Last question. With this, a decently budgeted, named cast film going out widely in cinemas, 2.35:1 and all that... are you finally at the place where you want to be in terms of your career?
"Ironically, it’s quite interesting: from that point of view, when you say it like that, it makes me realise that this will be regarded as my first proper film. So it’s almost like my debut movie. To the wider world, that is. Because obviously the only people who know about my films are people who are into strange cult movies. The rest of the world doesn’t know I’m a film-maker. So in a sense, this is what most people go through with their first film: a two-million pound film with some rising actors and an interesting concept. So in a sense, to the wider world, this is my debut!

“But yes, absolutely. I feel very happy about this because I’m very happy with the script and with the development process and what we’ve got. I’m genuinely satisfied with the film. Obviously, with any movie you always want more time and more money and there’s still things that I could improve and do better on. Because, being realistic as a film-maker, you know that’s true. I think that with Doghouse, it’s a piece of work that I’m very, very proud of and I’m anxious to see how it goes down with the public. It may be that it connects with them and people really enjoy it or it could go the other way. You just can’t tell - but that’s part of the magic, isn’t it?

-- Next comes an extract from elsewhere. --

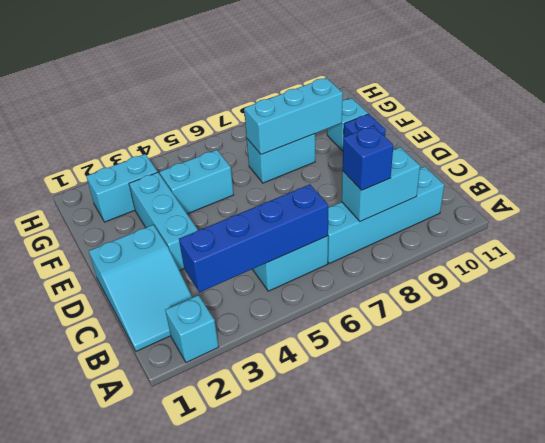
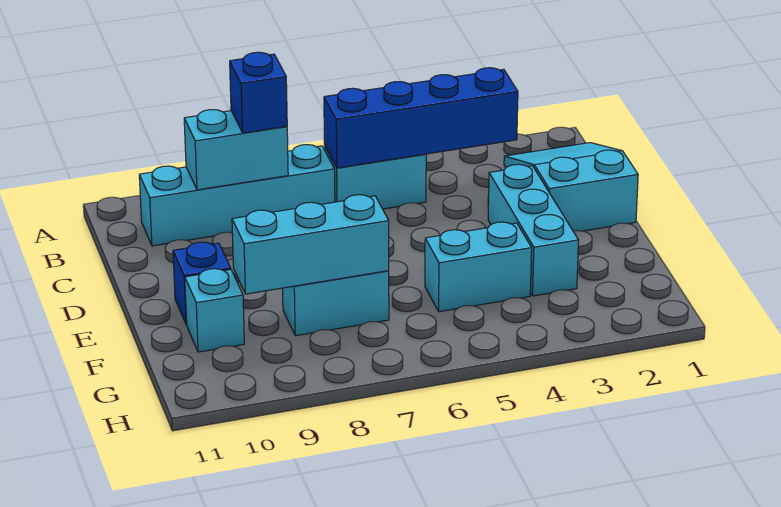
cyan brick A2 level 1 -> none
cyan brick G2:G3 level 1 -> none

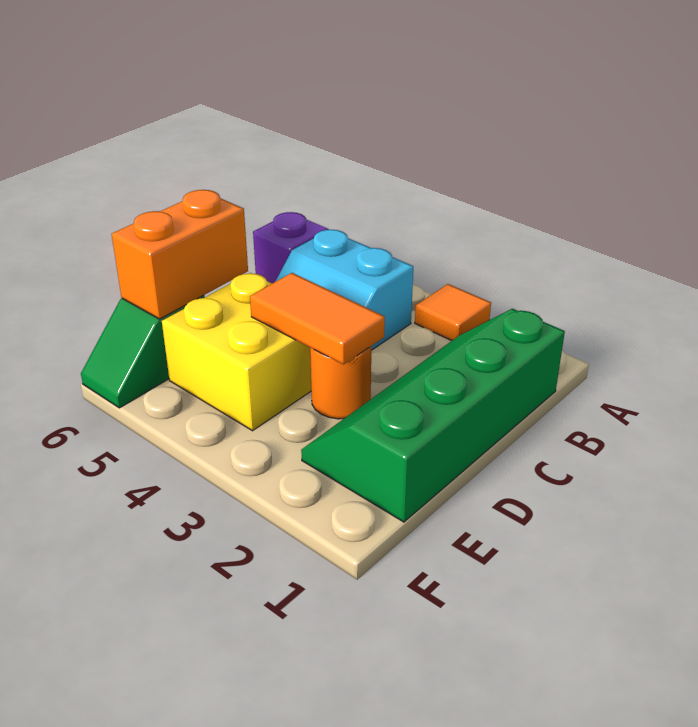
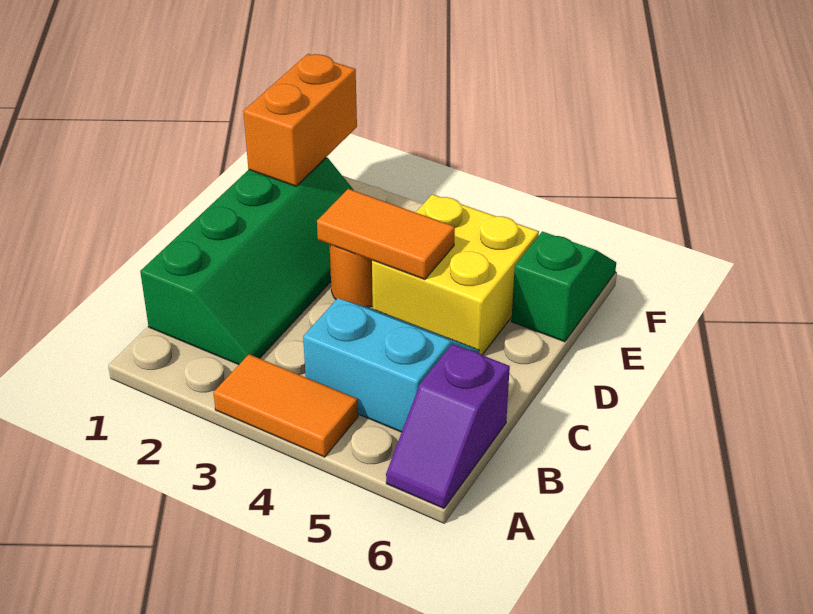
orange tile A3 level 1 -> orange tile A3:A4 level 1
orange brick D6:E6 level 2 -> orange brick E1:F1 level 2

“For some reason, films sometimes spark the public consciousness and people really get into it. If that was the case, that would be really wonderful. But I’ve never been in that position and I don’t know what that’s like. If not, it will just become another cult film so I’ll be back in the same place. But I do think I’ve made a better film and I hope that it does well financially and it means we can get a bit more money to do another interesting project. Because we are trying to do stuff which is original and different to what other people out there are doing. I think that’s what the film world needs, I think it needs some people who are going to do some stuff which maybe nobody else will do! And we’re your guys!”